Guidelines on Automated Individual Decision-Making and Profiling

The GDPR introduces new provisions addressing profiling and automated decision-making. Such instruments are used in an increasing number of sectors such as banking and finance, healthcare, taxation, insurance, marketing, and advertising. The Article 29 Working Party recognizes the benefits of profiling and automated decision-making, such as increased efficiencies and resource savings, but also points to significant risks can arise to individuals' rights and freedoms that require appropriate safeguards. The guidelines provide clarification regarding some core topics:

  • Profiling and 'solely' automated processing. The Article 29 Working Party recognizes that there are three ways in which profiling can be used in practice: (i) general profiling (defined in Article 4(4) GDPR); (ii) decision-making based on profiling; and (iii) solely automated decision-making, including profiling according to Article 22 GDPR. Automated decisions can be made with or without profiling, which in turn can take place without making automated decisions. Only where the profiling is based on solely automated processing does Article 22 GDPR apply, and in all other cases of general profiling the 'normal' system of the GDPR applies.
  • Processing activity that is wholly automated and leads to decisions that impact the individual in a sufficiently significant way is generally prohibited. The Article 29 Working Party interprets Article 22 of the GDPR as a prohibition on fully automated individual decision-making, including profiling that has a legal effect on, or similarly significantly affects, an individual. A decision is solely based on automated processing if there is no human involvement in the decision process. However, the key elements are the notions of 'legal' or 'similarly significant' effects, which the GDPR does not define. The Article 29 Working Party explains that "a legal effect suggests a processing activity that has an impact on someone's legal rights, such as the freedom to associate with others, vote in an election, or take legal action. A legal effect can also be something that affects a person's legal status or their rights under a contract." And even where no legal (statutory or contractual) rights or obligations are specifically affected, the data subjects could still be impacted sufficiently to require the protections under this provision. According to the Article 29 Working Party, in many typical cases, targeted advertising does not have a significant effect on individuals; for example, an advertisement for a mainstream online fashion outlet based on a simple demographic profile for 'women in the Brussels region.' But the Article 29 Working Party takes the view that it is possible that targeted advertising can have a significant effect on an individual depending on his or her specific characteristics, and considering the following attributes:

    • the intrusiveness of the profiling process;
    • the expectations and wishes of the individuals concerned;
    • the way the advertisement is delivered; or
    • the specific vulnerabilities of the data subjects targeted.

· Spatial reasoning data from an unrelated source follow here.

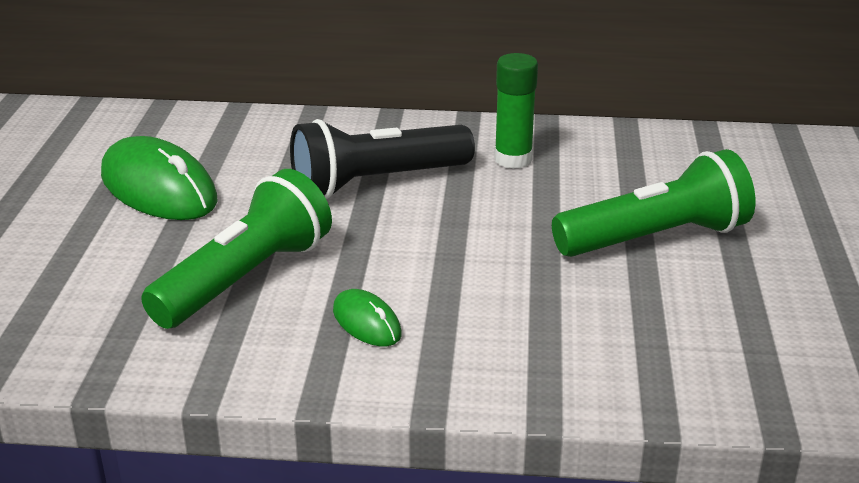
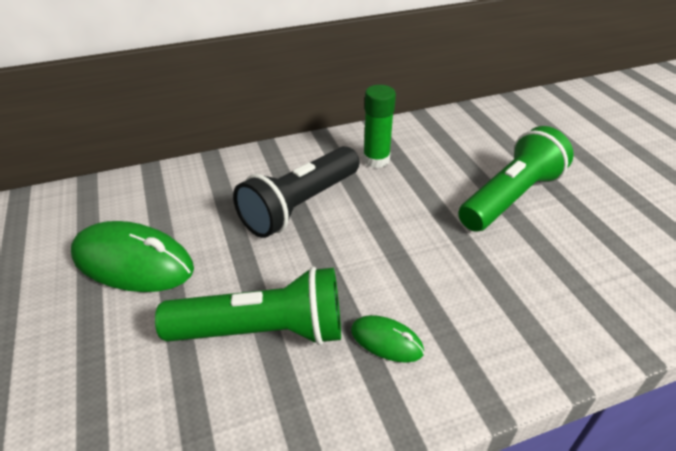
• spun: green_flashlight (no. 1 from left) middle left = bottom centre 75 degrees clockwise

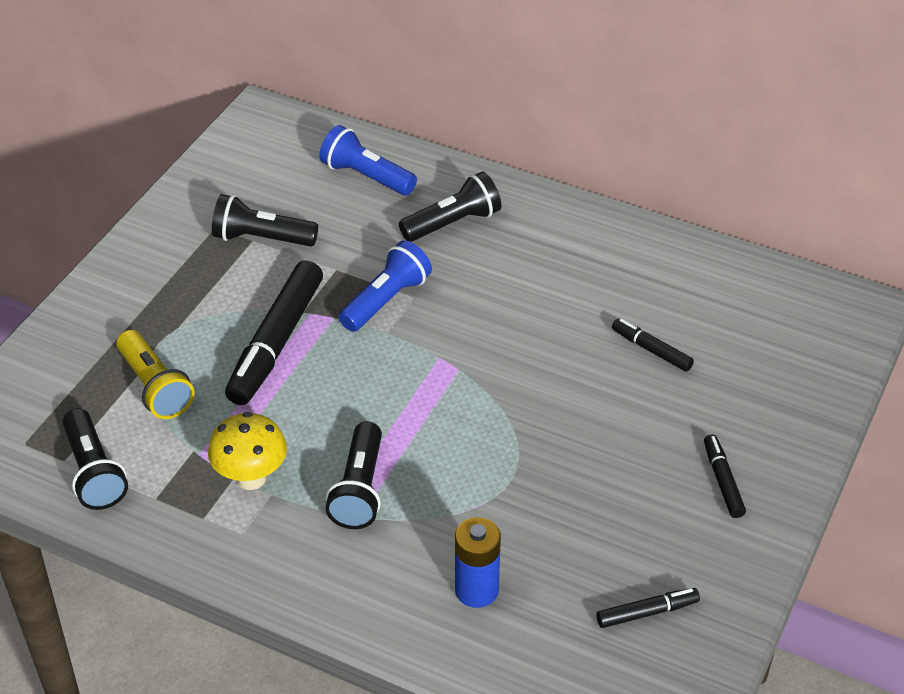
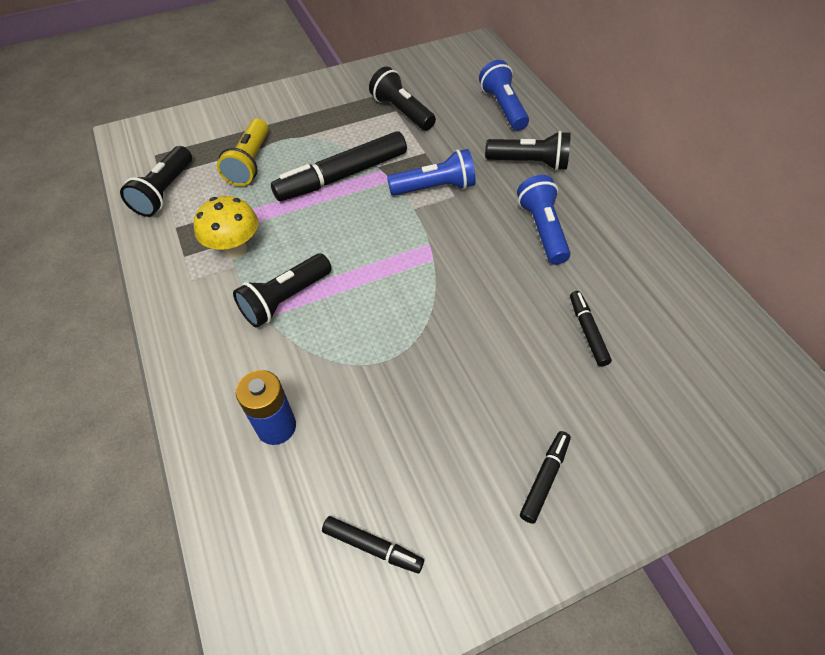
• appeared: blue_flashlight (no. 3 from left) centre

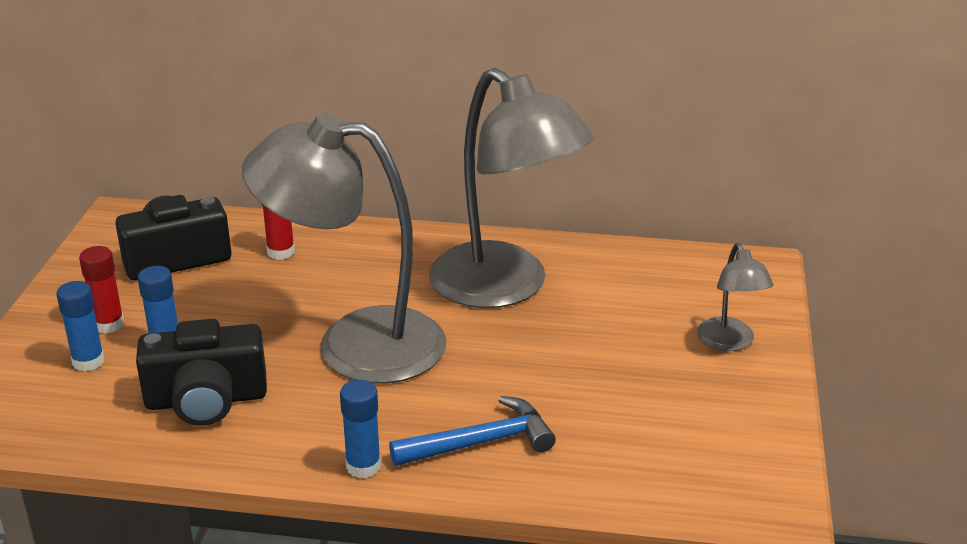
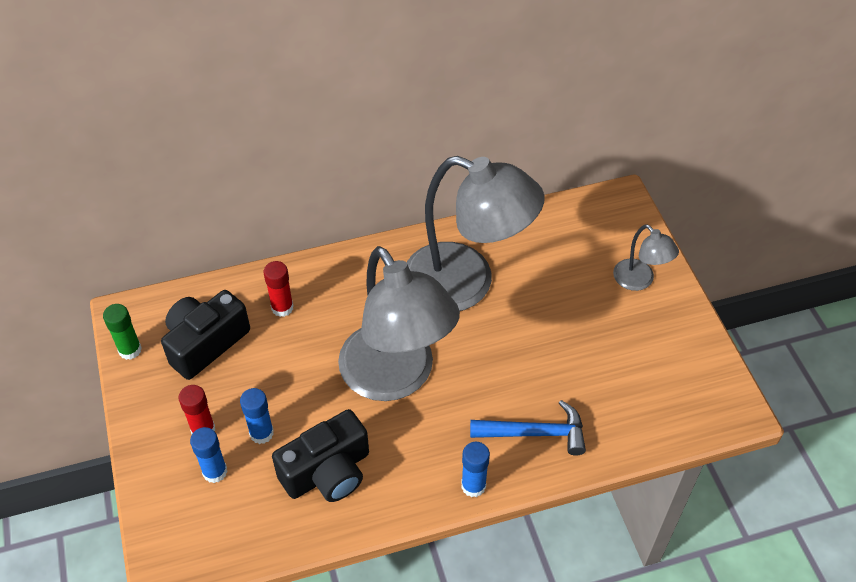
• appeared: green_glue_stick middle left
• spun: grey_lamp (no. 1 from left) centre = centre 105 degrees counterclockwise
• spun: blue_hammer bottom centre = bottom centre 45 degrees clockwise

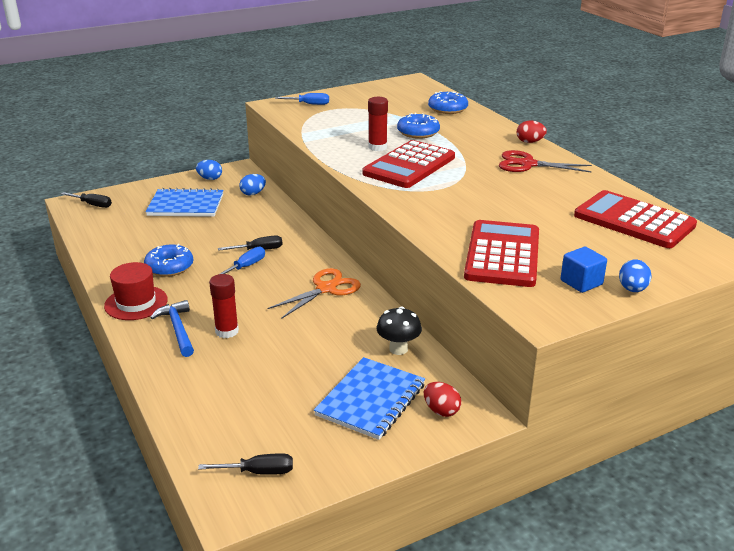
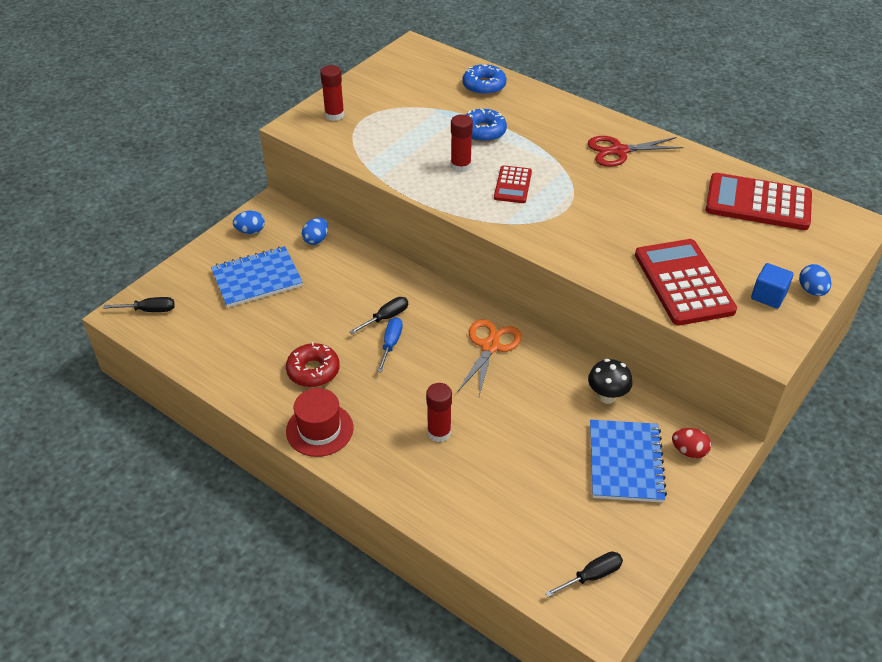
• missing: blue_hammer middle left
• missing: red_egg (no. 2 from left) top right
• exchanged: blue_screwdriver (no. 2 from left) top centre to red_glue_stick (no. 1 from left) top centre
• colour: blue_donut (no. 1 from left) middle left to red_donut centre
• size: red_calculator (no. 1 from left) top centre = top centre x0.54

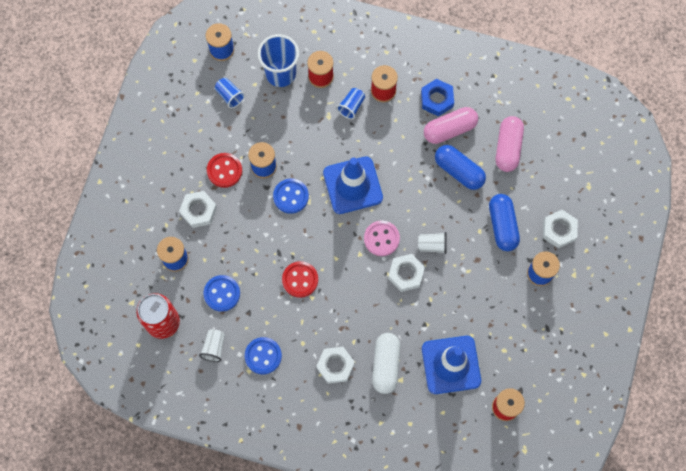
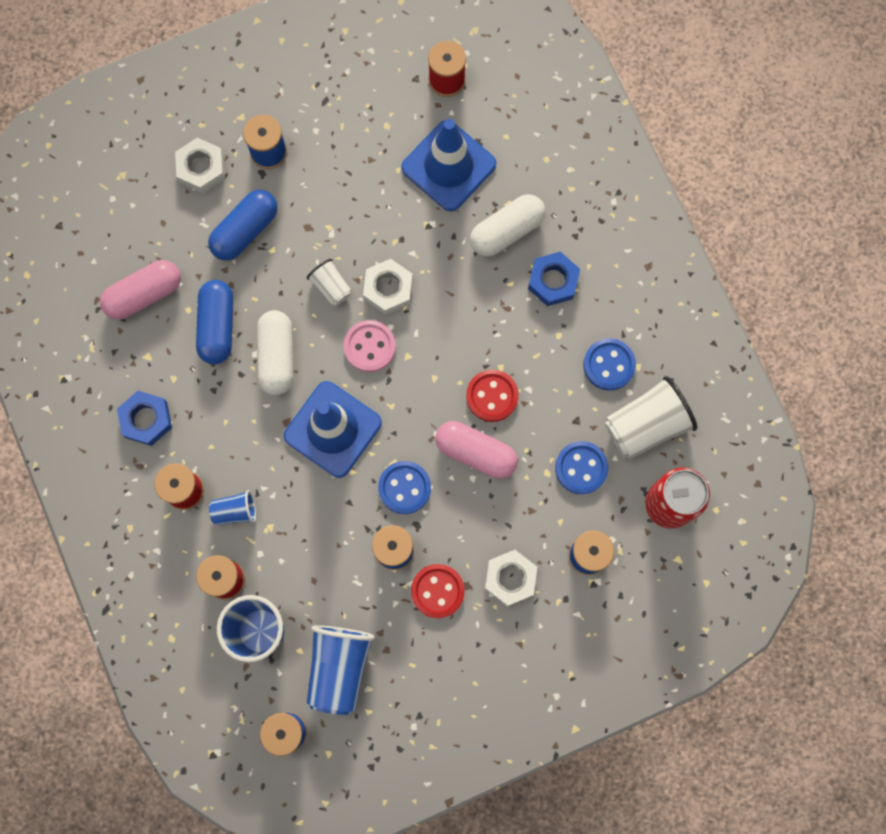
• appeared: white_capsule (no. 1 from left) middle left
• relocated: pink_capsule (no. 1 from left in the first image) top centre to pink_capsule (no. 2 from left) centre
• colour: white_nut (no. 2 from left) bottom centre to blue_nut (no. 2 from left) centre
• size: white_cup (no. 1 from left in the first image) bottom left = middle right x1.89
• size: blue_cup (no. 1 from left in the first image) top centre = bottom centre x1.89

    In practice, this can be interpreted so that if data processing related to online advertising activities has a significant effect on an individual, this processing is prohibited and, to lawfully process the data, explicit consent by the data subject is required. Processing that might have little impact on individuals generally may in fact have a significant effect on certain groups of society, such as minority groups or vulnerable adults. Additionally, the Article 29 Working Party clarifies that automated decision-making that results in differential pricing could also have a significant effect if, for instance, prohibitively high prices effectively bar individuals from certain goods or services.
  • Exceptions to the prohibition. For automated decision-making under Article 22 GDPR, only three exceptions apply to justify the processing: (i) the automated decision-making is necessary under Article 22(2)(a) for entering into, or the performance of, a contract; (ii) the data subjects give their explicit consent; and (iii) Union or Member State law provides a legal basis. Here, the Article 29 Working Party reiterates its view, already published in its Opinion on legitimate interests (WP217), that "necessity" should be interpreted narrowly. According to the Article 29 Working Party, the controller must be able to show that profiling is necessary, and that no less privacy-intrusive methods could be adopted. This requirement of necessity apparently constitutes a high hurdle for the controller. 'Explicit consent' is not defined in the GDPR, but the implication is that consent must be specifically confirmed by an express statement rather than some other affirmative action. The Article 29 Working Party announced that 'explicit consent' will be addressed in the forthcoming consent guidelines. 
  • Rights of the data subject. Given the potential risk and interference that profiling poses to the rights of data subjects, the Article 29 Working Party states that data controllers should be particularly mindful of their transparency obligations since the profiling process is often invisible to the data subjects. Profiling involves the creation of derived or inferred 'new' personal data about the data subjects, which they themselves have not directly provided. The Article 29 Working Party also clarified the importance of the other data subject rights, including the right to access.  
  • General provisions on profiling and automated decision-making. The Article 29 Working Party provides an overview of the provisions applied to both profiling and automated decision-making. To aid compliance, the Article 29 Working Party states that controllers should consider the following key areas:

    • Transparency of the profiling process, as the process is often invisible to the data subject. The profiling process involves the creation of derived or inferred 'new' personal data about the data subjects, which they themselves have not directly provided.
    • Compatibility of additional processing with the original purpose for which the data was collected. 
    • Data minimization and the ability to explain and justify the need to collect and hold the personal data. Controllers should consider accuracy at all stages of the profiling process, specifically when collecting and analyzing data, building a profile for an individual or applying a profile for making decisions affecting the individual.
    • Storage limitation, because the long-term storage of information can conflict with the proportionality consideration.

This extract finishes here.